Clinical Efficacy and Safety of Erythroid Stimulating Agents in Sickle Cell Disease

Abstract ³²¹⁸

Endogenous production of erythropoietin (epo) can be decreased due to renal injury as well as by the decreased oxygen affinity of sickle hemoglobin in sickle cell disease (SCD). Erythroid stimulating agents (ESAs) are used when the endogenous production of epo is compromised and there is evidence that they may augment HbF production. However, there are potential adverse effects when using ESAs in SCD, possibly related to increased dense reticulocyte production, platelet activation, or other mechanisms. We present data on patients with SCD initiated on ESA therapy between January 2003 and January 2011. A total of 26 patients were initiated on ESA therapy during this period and eight are excluded from our analysis due to concomitant initiation of hydroxyurea. Of the 18 patients, all have HbSS disease and 14 received recombinant erythropoietin (median dose 40,000 units weekly) and four received darbopoietin (median dose 200mcg every two weeks).

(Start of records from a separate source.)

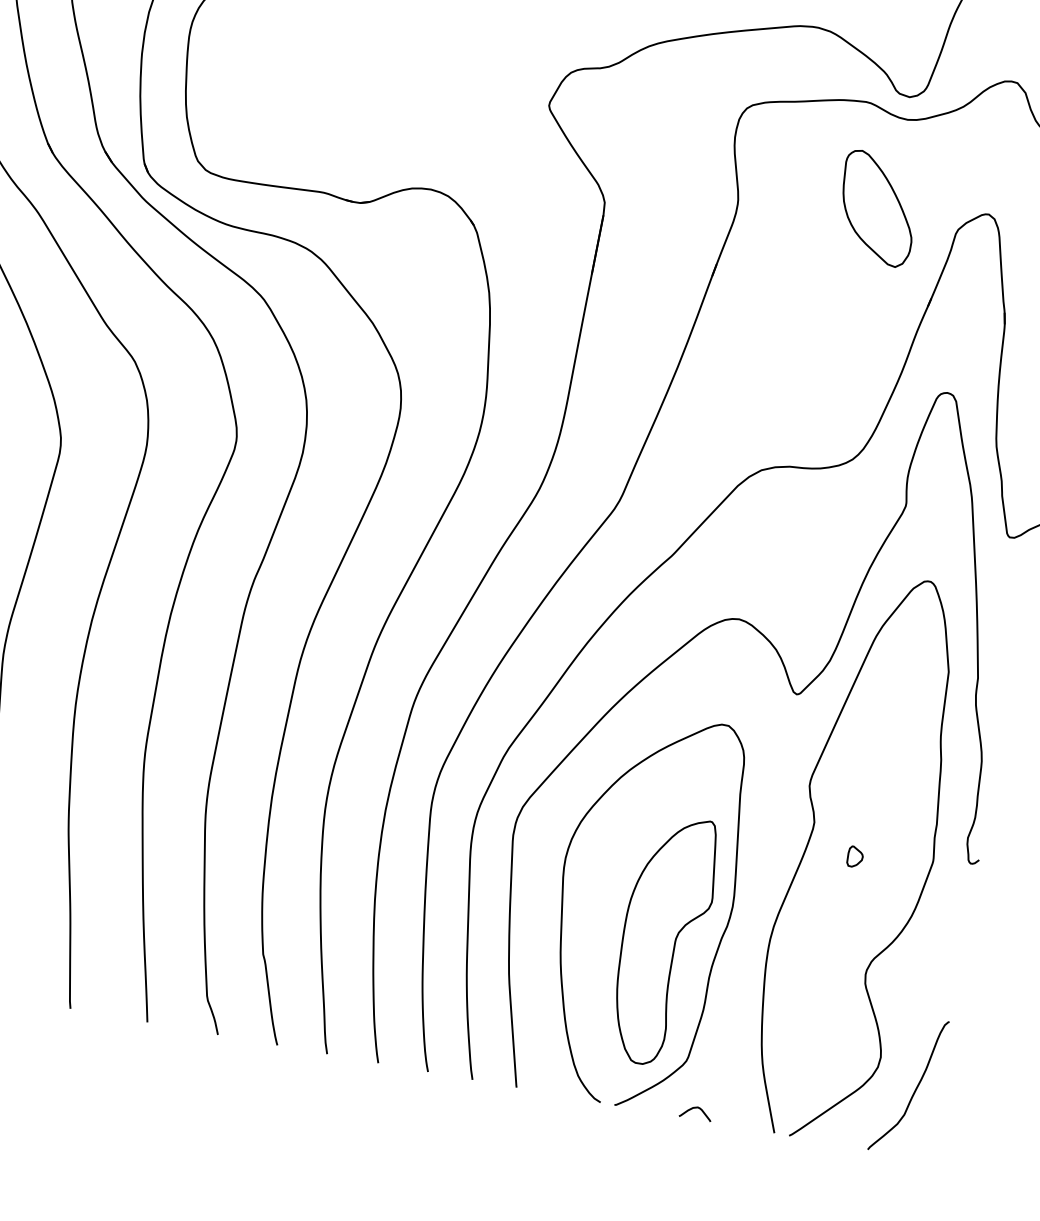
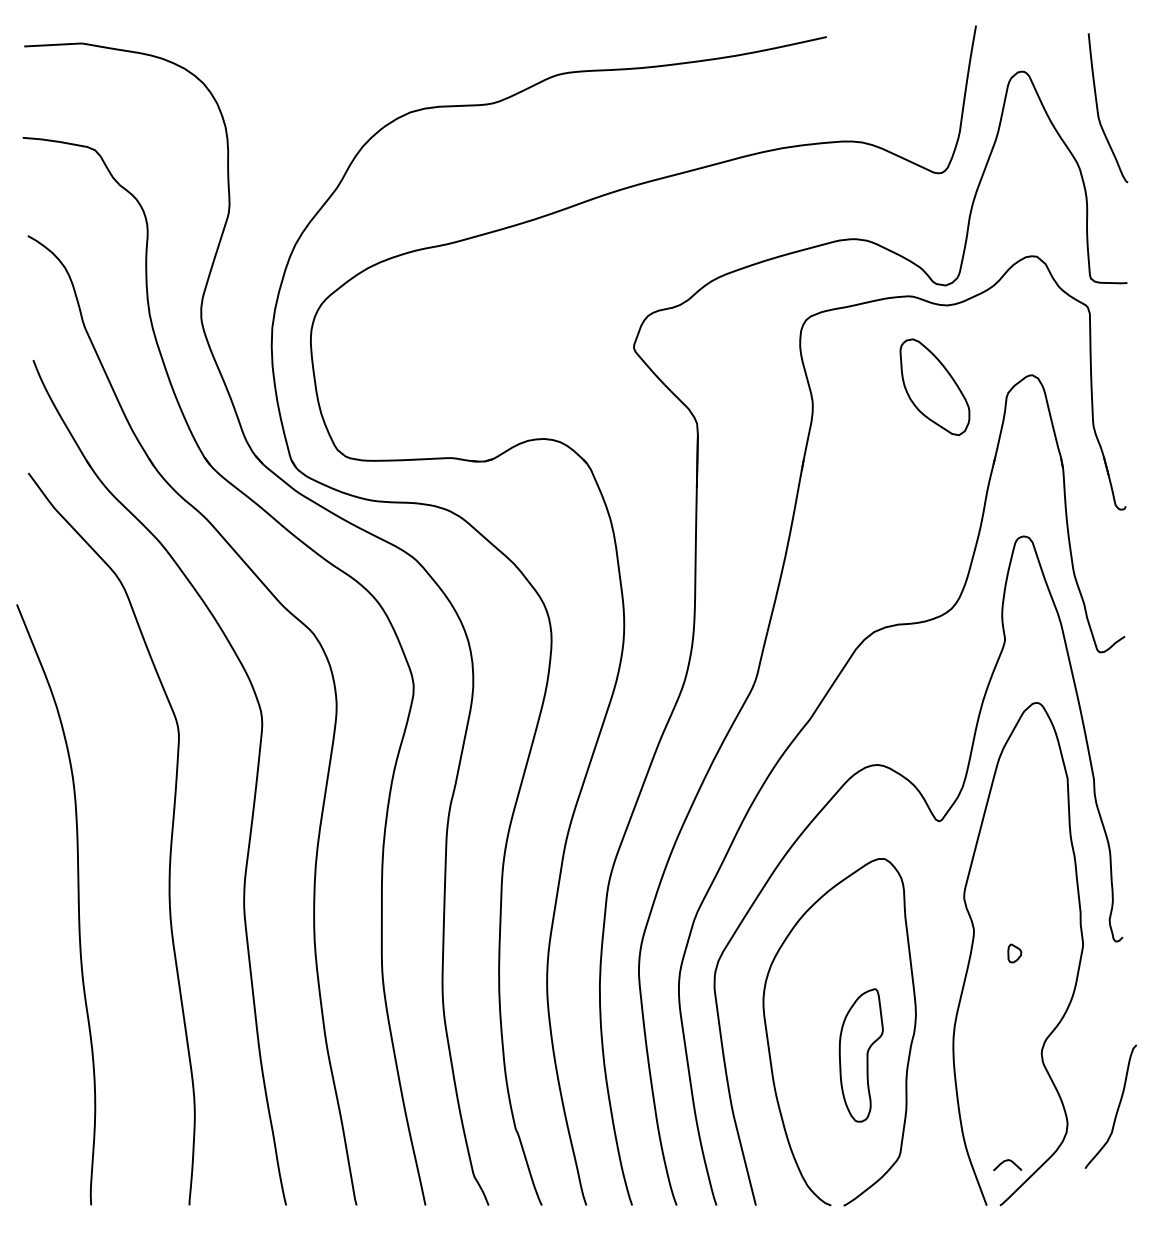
part: (663, 940) -> (861, 1055), size x0.6
curve: (915, 1087) -> (1117, 1107), moved
curve: (696, 1108) -> (1007, 1161), moved

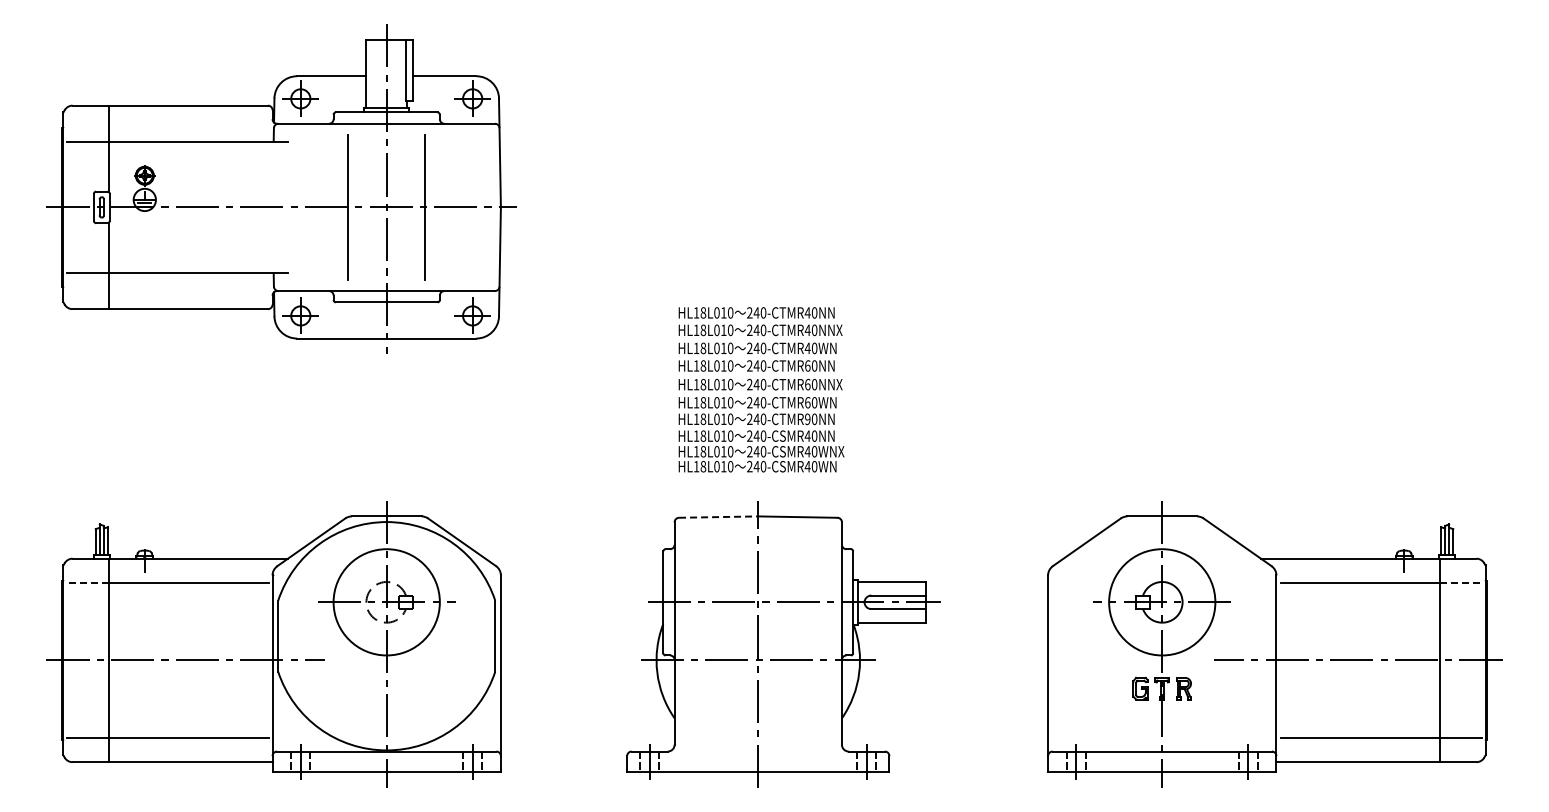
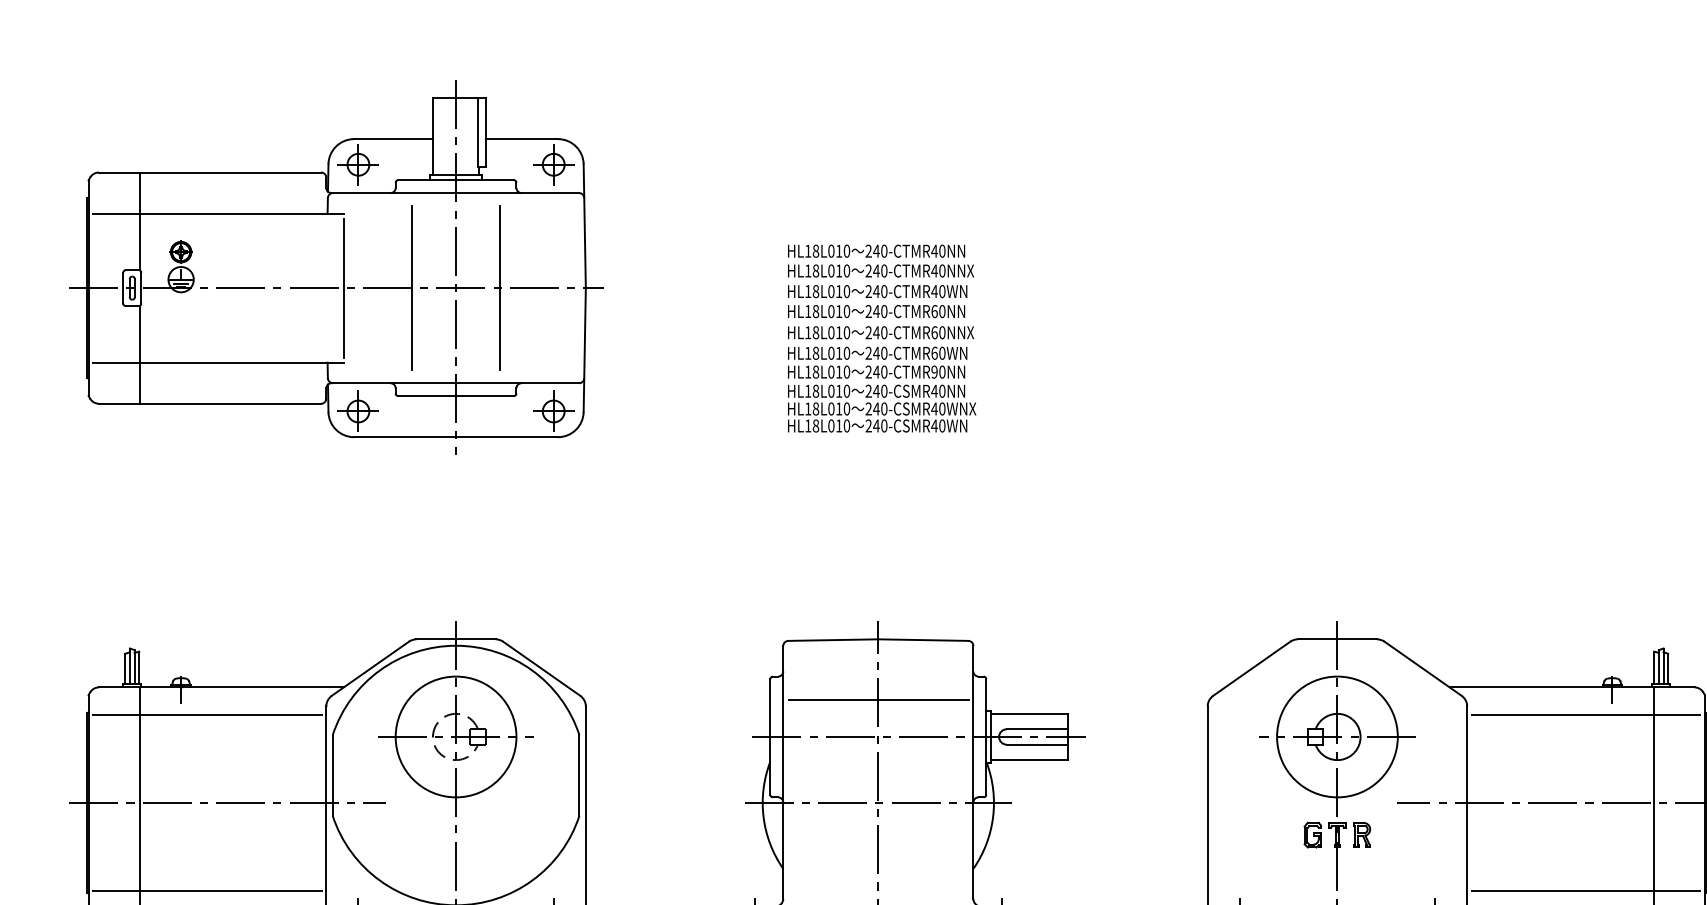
line: (288, 207) -> (344, 288), added
text: (761, 389) -> (881, 338), moved
line: (718, 517) -> (833, 640), dashed -> solid
line: (758, 569) -> (878, 699), added
line: (88, 582) -> (117, 714), dashed -> solid
line: (1460, 582) -> (1676, 714), dashed -> solid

The median age was 44 years and eight of the 18 patients had been on a stable dose of HU (median dose 10mg/kg) prior to initiation of the ESA. Laboratory data was collected from a baseline clinical visit (defined as greater than four weeks from a vaso-occlusive pain episode or three weeks from a red blood cell transfusion) prior to starting the ESA and at one year after ESA therapy. Despite patients having a lower GFR after a year of follow up, hemoglobin values were improved and a significant proportion of patients were able to be transfusion-free. Although the increase in HbF was not statistically significant, a significant decrease in the LDH was observed. After one year of ESA therapy, there was no increased frequency of pain crises requiring medical attention or thrombotic events including stroke and the systolic and diastolic blood pressures were unchanged. Five of the patients had a prior seizure disorder and only one of the five patients developed a seizure in the year after initiating ESA therapy which was attributed to noncompliance with anti-epileptic therapy. Although limited by its retrospective nature, this study represents the largest observational cohort of SCD patients receiving ESA therapy thus far and suggests that ESA therapy may be effective in raising the hemoglobin and decreasing transfusion requirements without significant additional toxicity.